Insulti e botte alla ex compagna, dovrà stare ad almeno 500 metri
Insulti e botte – Gli agenti della Polizia di Stato del Commissariato di Città di Castello hanno dato esecuzione alla misura cautelare del divieto di avvicinamento, emessa dal Giudice delle Indagini Preliminari del Tribunale di Perugia, nei confronti di un uomo – classe 1969 – indagato per il reato di atti persecutori e lesioni personali nei confronti dell’ex compagna.
Lo scorso 25 settembre, a seguito di chiamata al Numero Unico di Emergenza Europeo, gli operatori erano intervenuti nell`abitazione della donna perché il 53enne, dopo aver riportato a casa il figlio, era entrato con forza all’interno dell’abitazione della vittima. L’ex compagno, a quel punto, si era impossessato del telefono della donna accedendo ai contenuti presenti sul dispositivo. In preda alla gelosia, aveva poi raggiunto la vittima e, incurante della presenza del figlio, l`aveva insultata e percossa, provocandole delle lesioni.

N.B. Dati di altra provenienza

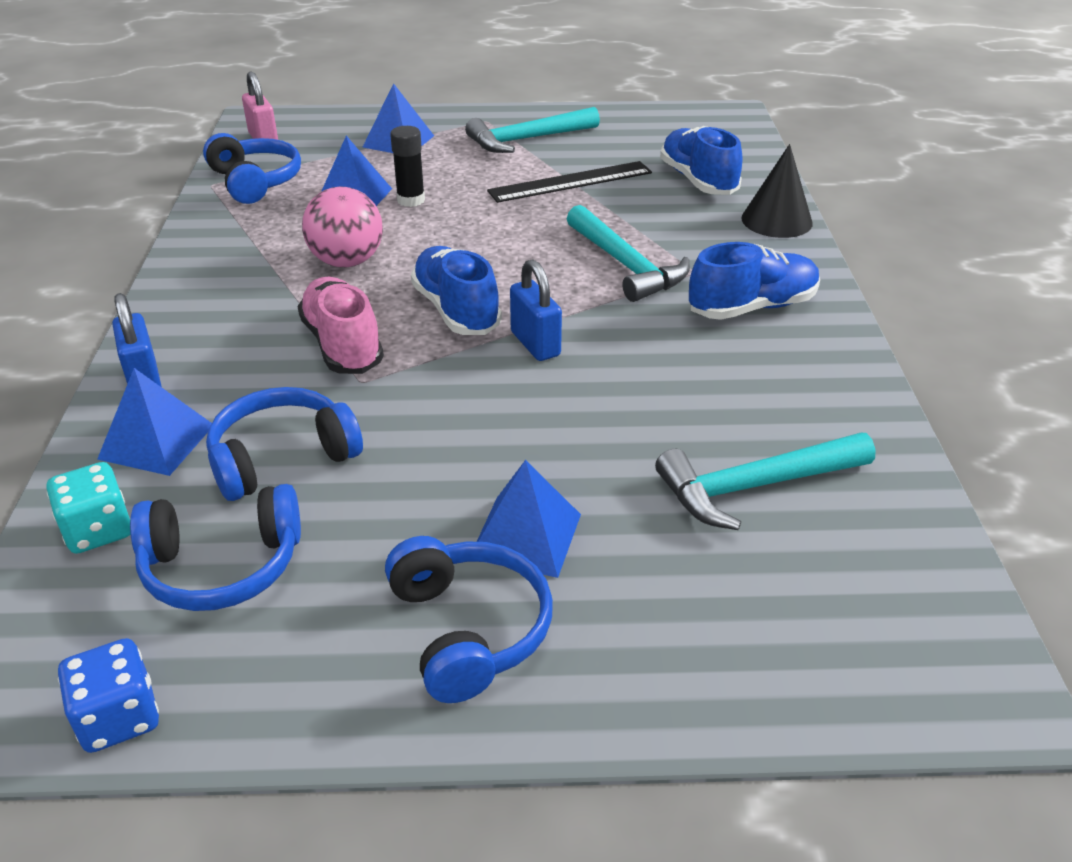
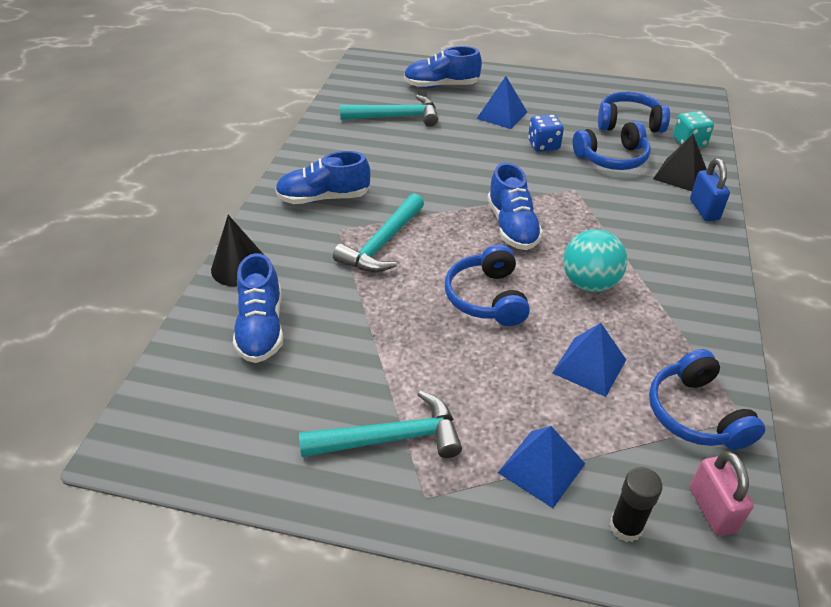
camera: 165 degrees left, 5 degrees up
(119, 718) = (651, 91): blue dice -> blue dice (543, 145)
(157, 441) = (680, 175): blue pyramid -> black pyramid
(343, 345) = (587, 213): pink shoe -> none
(347, 262) = (589, 283): pink ball -> turquoise ball
(411, 200) = (534, 351): black glue stick -> black glue stick (625, 527)
(469, 629) = (530, 94): blue headphones -> blue headphones (487, 298)
(535, 344) = (469, 196): blue padlock -> none
(570, 182) = (378, 349): black ruler -> none
(626, 265) = (382, 244): turquoise hammer -> turquoise hammer turned 135 degrees counterclockwise
(712, 615) = (441, 86): none -> blue shoe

La donna era comunque riuscita a chiamare le Forze dell’Ordine. Gli accertamenti eseguiti dagli operatori, su delega dell’ufficio, hanno permesso di accertare i gravi indizi persecutori posti in essere dal 53enne negli ultimi 6 mesi. Secondo quanto riferito dalla vittima in sede di denuncia, l’ex compagno, per gelosia, non aveva accettato la sua nuova relazione e, per questo motivo, aveva iniziato a seguirla, a monitorarne i movimenti e a insultarla.
Questi comportamenti avevano ingenerato nella donna un grave stato di ansia e paura che l’avevano indotta a mordicare le proprie abitudini di vita, costringendola anche a trasferirsi per un breve periodo nell’abitazione di un’amica ed a cambiare palestra.
In ragione della gravità degli episodi, terminati gli accertamenti della Polizia di Stato e ricostruita compiutamente la vicenda, è stato ha contestato all’uomo il reato di atti persecutori e lesioni personali, facendo richiesta di applicazione di una misura cautelare a suo carico.
Il G.I.P. presso il Tribunale di Perugia, considerati sussistenti i gravi indizi di colpevolezza e le esigenze cautelari, ha emesso un’ordinanza applicativa della misura del divieto di avvicinamento alla donna e ai suoi congiunti, nonché all’abitazione della stessa, al posto di lavoro e agli altri luoghi abitualmente frequentati.
All’uomo è stato inoltre imposto di non comunicare con la donna e di mantenere una distanza da quest’ultima di oltre 500 metri.